If you entered the house you would meet: pig, cow and monkey.
The end.
Notice that we can now merge multiple layers, with definitions in higher levels taking precedence.
A note on contexts¶
In these section we cover some advance topics that should be used with care. The contexts due to the fact that parts of the configuration can no longer be validated independently. Which implies that the user might have to make changes far apart to keep a configuration file consistent, data that is naturally displayed together in a UI cannot be validated without taking the rest of the configuration into account and the difficulty of understanding your configuration increases.
Layer transformations¶
A layer transformation is applied to an element of a layer before the various layers are merged. The observant reader might notice that hence the layer transformations provide no real benefit over a standard transformation for Basic Types. The natural application of a layer transformation is to transform a collection such that merging can be carried out. Due to this, Config Suite can give no guarantee what so ever on the content of the data provided to a layer transformation.

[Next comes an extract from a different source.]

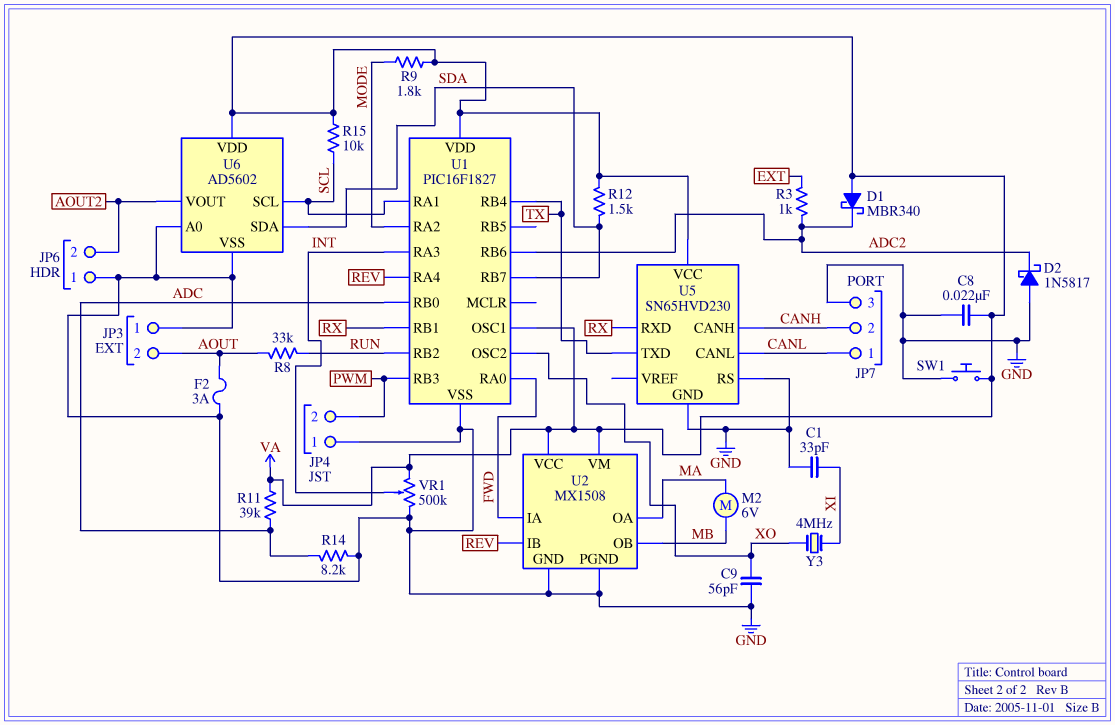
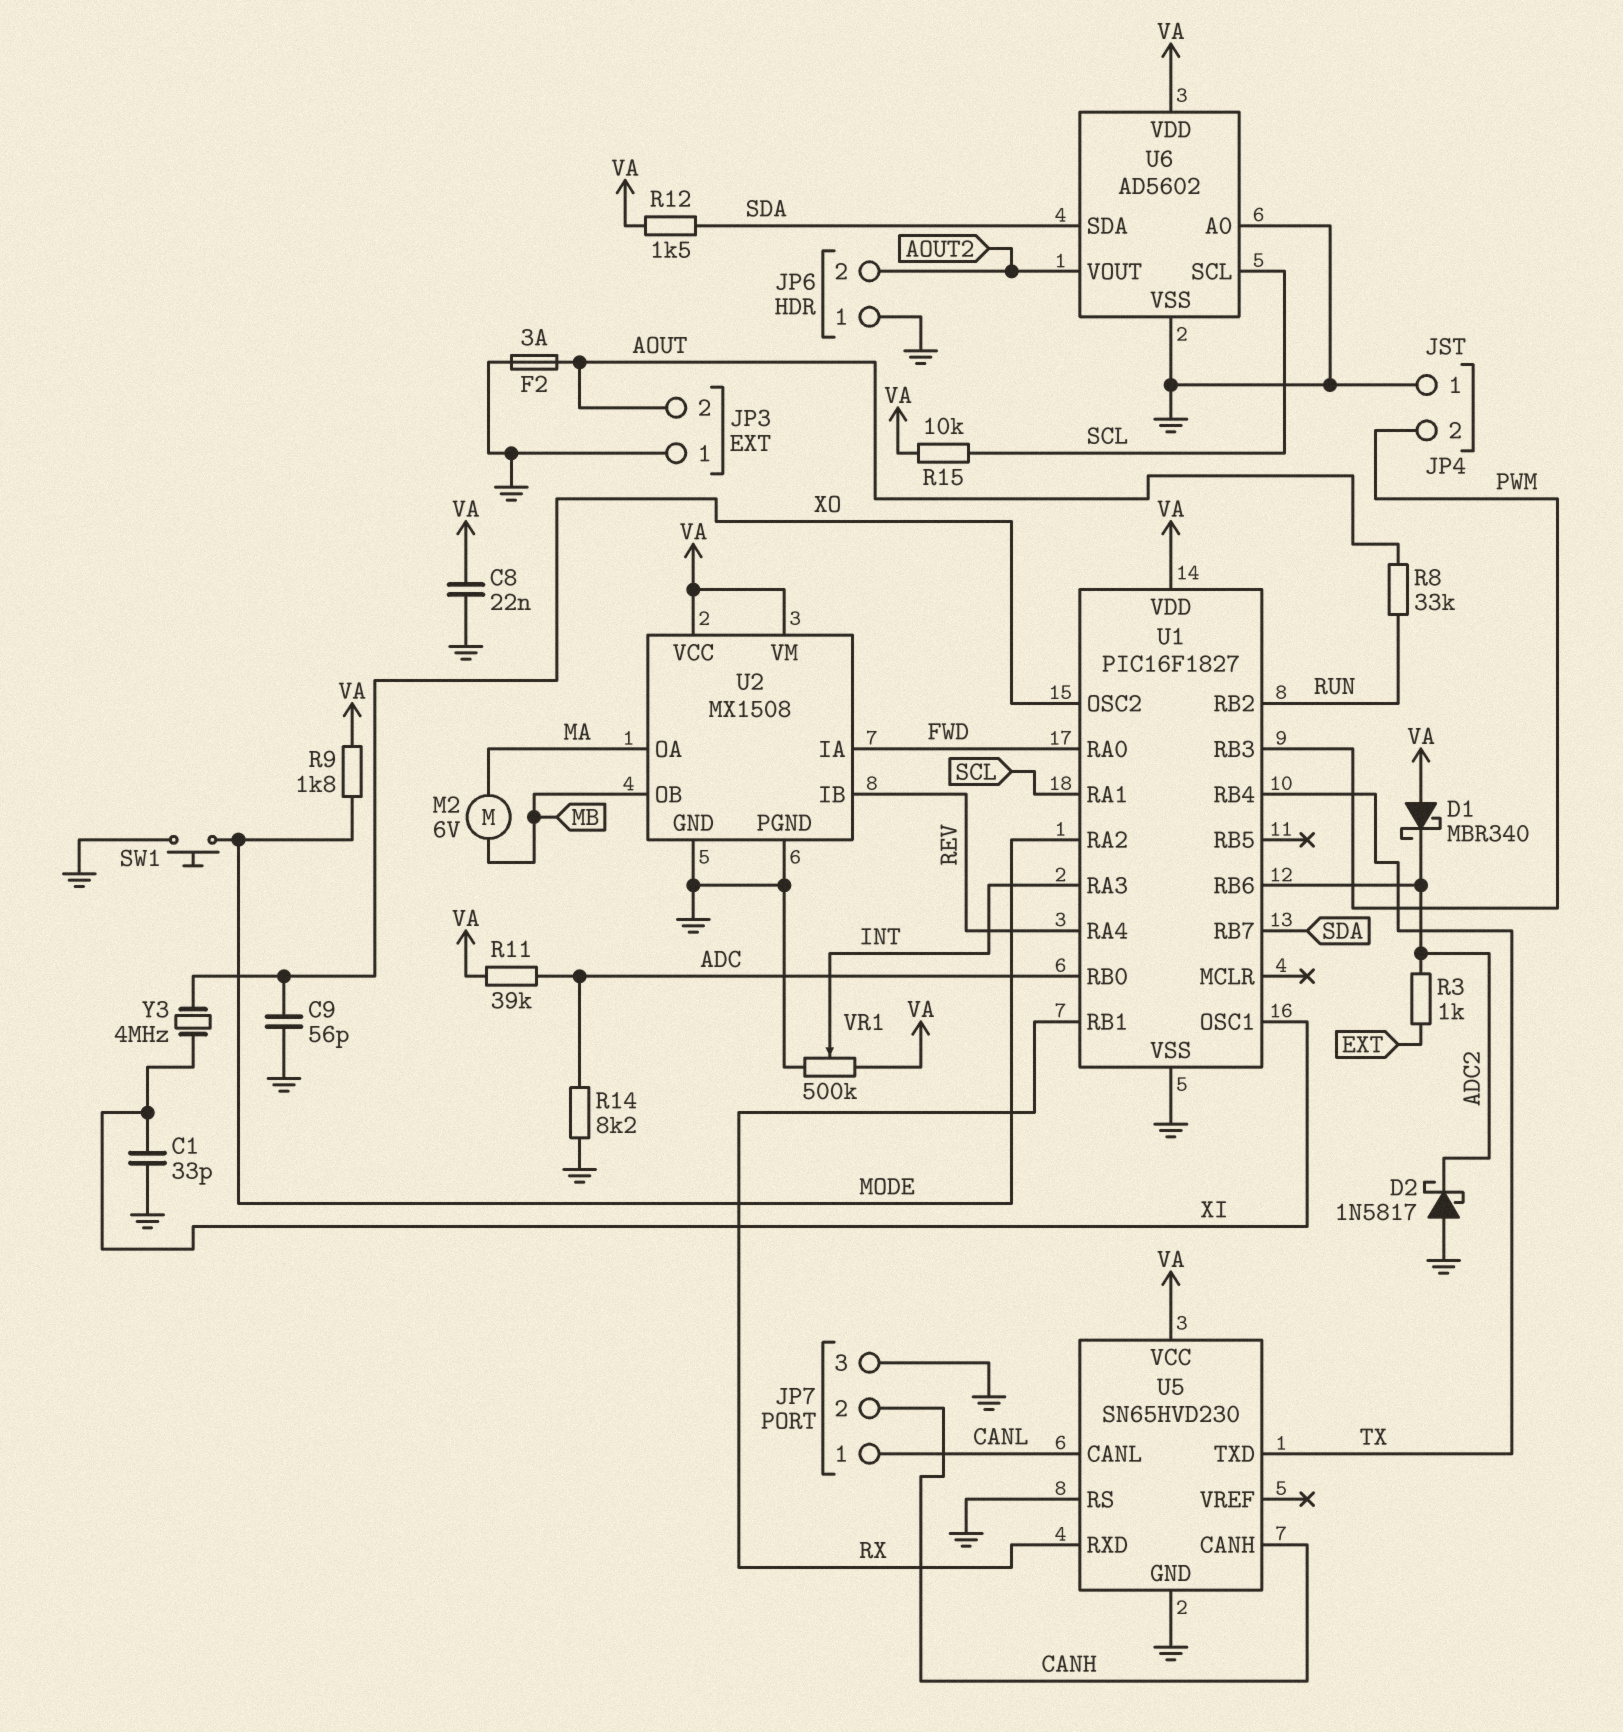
SW1: button (GND, VA) -> button (GND, MODE)
U1 pin OSC1: VA -> XI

A natural application of layer transformations is to support ranges where lists
of integers are expected. In particular, one would like to be able to write
1-3, 5-7, 9 and get [1, 2, 3, 5, 6, 7, 9] as a result. Assume one implements a
function _realize_list that takes as input a string of ranges and singletons
and returns a list as in the example above. And that one in addition decorates it with a
transformation_msg. Then, the following schema
from configsuite import MetaKeys as MK
from configsuite import types
{
MK.Type: types.List,
MK.LayerTransformation: _realize_list,
MK.Content: {MK.Item: {MK.Type: types.Integer}},
}
gives the specification of a list of integers for which one can instead provide strings of ranges and singletons in some of the layers. For a full implementation, where in addition the final list (after the layers have been merged) is sorted and duplicates are removed we refer the reader to the test data.
Note that for the layer transformations to give the intended functionality they are applied in a top down manner. This is another distinction from the other transformations (including the context transformations further down) that are all applied in a bottom up manner.